Plus sérieux LA GUERRE AU CINÉMA par Jean-Pierre Andrevon, célèbre auteur de science-fiction, analyse longuement un grand nombre de films pays par pays. Certains puristes et mon ami Michel Ciment vont bondir devant les critiques que fait Andrevon aux SENTIERS DE LA GLOIRE (en gros, ce sont celles de Tardi, notamment sur la largeur des tranchées, construites pour la caméra) dont il salue pourtant le premier tiers et l’attaque, qu’il juge magistrale. Je ne serai pas d’accord avec lui sur la non-contribution de Jim Thompson au scénario. Je pense que beaucoup des mégotages, des chantages entre les généraux français sont dus à Thompson. Je retrouve son ton acerbe, grinçant, son humour noir qui va au cœur des choses.
Bing Crosby
GARY GIDDINS remarquable critique et biographe vient de faire paraître le volume 2 de sa magistrale biographie de Bing Crosby, SWINGING ON A STAR. J’entends déjà les réactions : Bing Crosby, ce chanteur sirupeux avec son orchestre de violons. Alors avant d’aller plus loin, je demande à ces détracteurs souvent ignorants d’acquérir le coffret MOSAÏC consacré à Crosby (dont le livret est de Giddins) : ils découvriront 4 DVD (certains doubles) où il chante presque tous les grands standards de Cole Porter, Kern, Gershwin accompagné par Buddy Cole et son quartet. 160 chansons, tirées de son programme radio chez CBS sur 10 ans dont 16 seulement furent éditées en disques par Decca. Pas de cordes mais une musique qui swingue et un chanteur toujours juste, souvent novateur (la manière dont il altère ou transcende certaines lignes mélodiques, décale des harmonies sans avoir l’air d’y toucher, me rend très admiratif). C’est devenu un coffret indispensable.
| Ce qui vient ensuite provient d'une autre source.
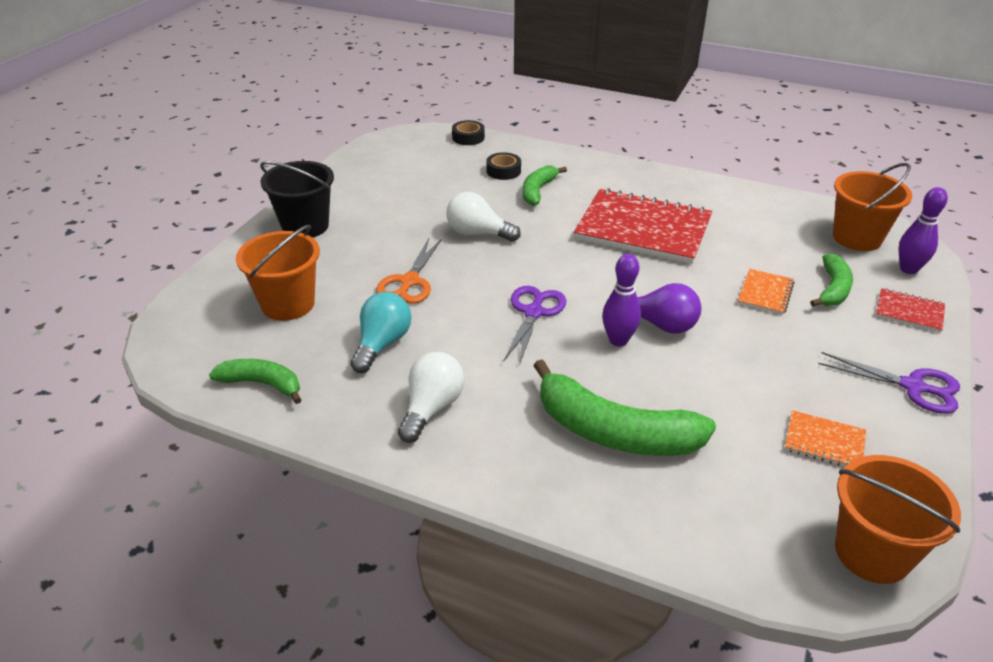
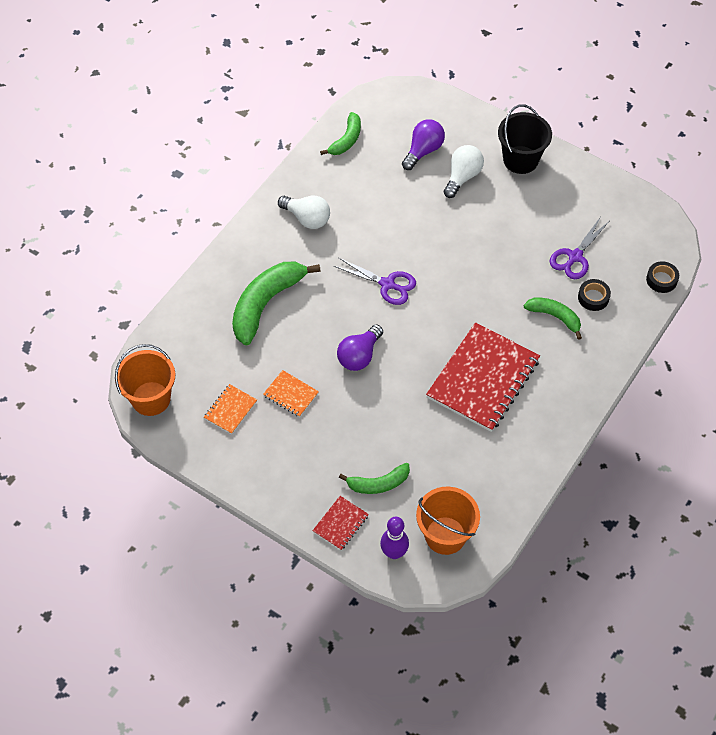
camera: 100 degrees right, 20 degrees up
(288, 304) = (423, 151): orange bucket -> purple light bulb
(382, 344) = (371, 198): turquoise light bulb -> none
(409, 282) = (437, 217): orange scissors -> none
(478, 233) = (494, 265): white light bulb -> white light bulb (462, 177)
(618, 340) = (348, 327): purple bowling pin -> none
(765, 293) = (382, 435): orange notebook -> orange notebook (291, 394)
(832, 289) = (378, 483): green banana -> green banana turned 45 degrees counterclockwise
(912, 387) = (264, 484): purple scissors -> purple scissors (575, 257)

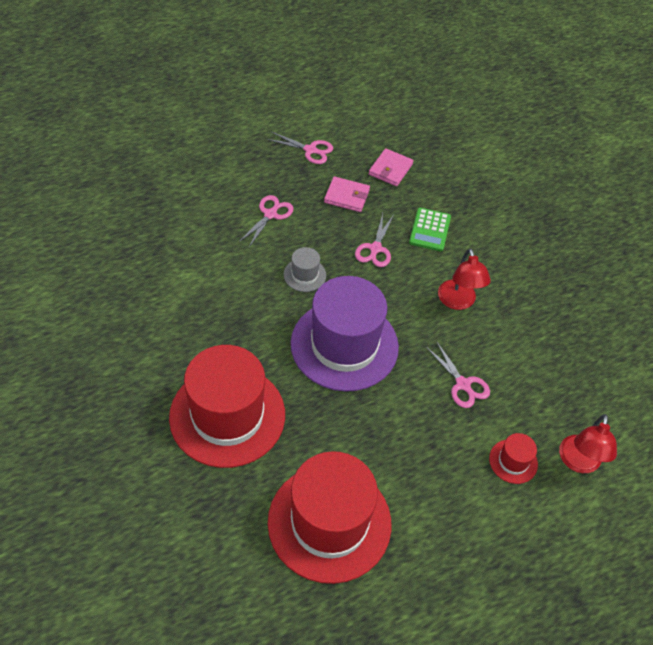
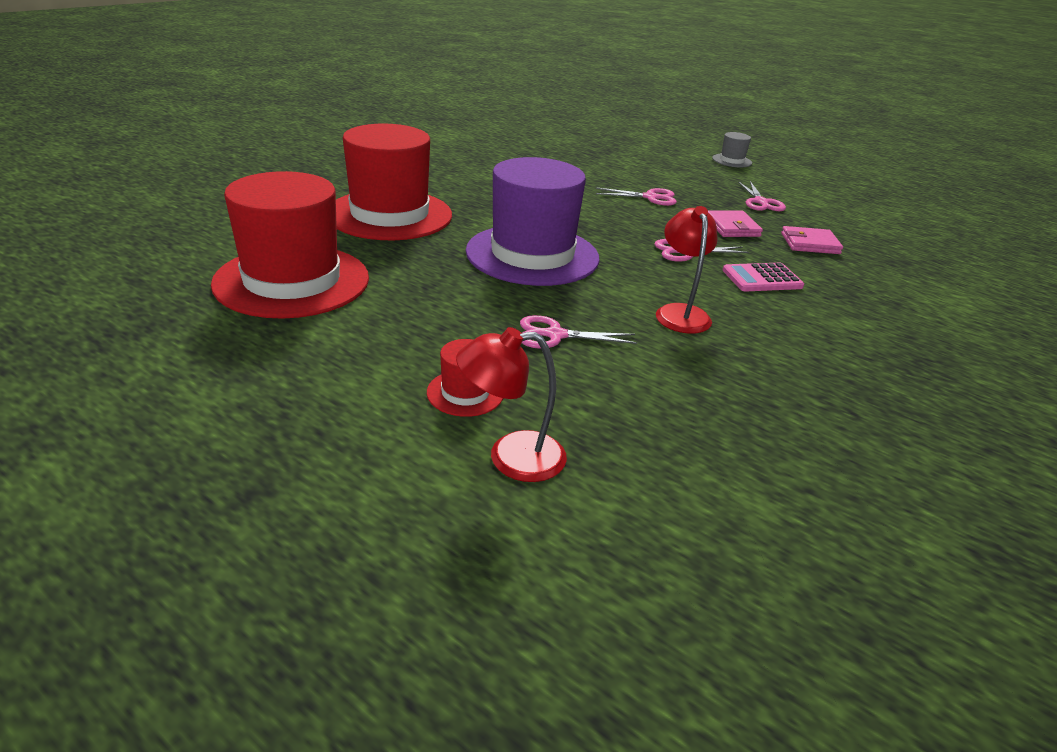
camera: 65 degrees right, 20 degrees down
(304, 275) = (598, 222): grey hat -> grey hat (732, 161)
(430, 230) = (762, 279): green calculator -> pink calculator
(458, 302) = (680, 313): red lamp -> red lamp turned 120 degrees clockwise
(463, 385) = (554, 335): pink scissors -> pink scissors turned 60 degrees clockwise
« Like buried treasure reclaimed from the past, this remarkable set is like no other Bing Crosby collection ever released. Here is the great crooner and a quartet led by his longtime accompanist Buddy Cole, occasionally augmented by a few wind instruments, in a thesaurus of 160 songs recorded in the most informal of circumstances at 16 sessions, during a period (1954-56) when Bing was in exceptionally good voice. » – Gary Giddins, liner notes
On all sessions:
Buddy Cole – piano, organ, celeste, harpsichord
Vince Terri – guitar. banjo
Don Whitaker – bass
Nick Fatool – drums, percussion
On session L, add:
Matty Matlock – clarinet
Fred Falensby – tenor sax
Clyde Hurley – trumpet
Abe Lincoln – trombone
Dans son livre, Giddins montre l’écart qui sépare la vie privée de Crosby avec une épouse alcoolique, de son image où tout paraît lui réussir. Ce soi-disant paresseux, tournait trois films par an, animait une heure de radio chaque semaine, participait à de nombreux tournois de golf où souvent il devait chanter à la fin, s’engagea avec Bob Hope pour vendre des bonds et soutenir les troupes durant la Seconde Guerre. Il analyse ses rapports chaleureux avec les musiciens de jazz dont Louis Amstrong qu’il imposa dans plusieurs films. Giddins consacre 160 pages à Leo McCarey et à l’élaboration tumultueuse de LA ROUTE SEMÉE D’ÉTOILES qui naquit malgré les studios (la RKO refusa cette histoire de prêtre chantant où l’on entend plus de chansons que de prières et la Paramount fut ultra-réticente). McCarey dut investir son propre argent. Le scénario s’écrivit dans la douleur, personne ne comprenant les intentions de McCarey qui refusait toute solennité, voulait imposer une liberté de ton, amicale, joyeuse. Même si l’on doit créditer Frank Butler et Dick Cavett d’avoir réussi à écrire une version filmable d’après une histoire de McCarey, le film fut grandement improvisé dans le bonheur (75% dit Crosby) et le résultat est une petite merveille très finement analysée par Jacques Lourcelles avec pourtant une seule chanson vraiment mémorable dans celles qui furent écrites pour le film par Burke et Van Heusen, « Swinging on a Star » (on entend une jolie version de « Silent Night »). Barry Fitzgerald, dont la carrière déclinait, est magistral. Il campe un vrai personnage de vieillard, bougon, têtu, borné et attachant, et on se souvient de PLACE AUX JEUNES et la rencontre avec sa mère est traitée avec une retenue quasi-elliptique. Crosby dégage un charme fou (McCarey lui répétait qu’il ne devait jamais penser qu’il jouait un prêtre : « Je veux sentir qui tu es vraiment » et le climat d’improvisation qui lui convenait, l’obligeait à rester concentré).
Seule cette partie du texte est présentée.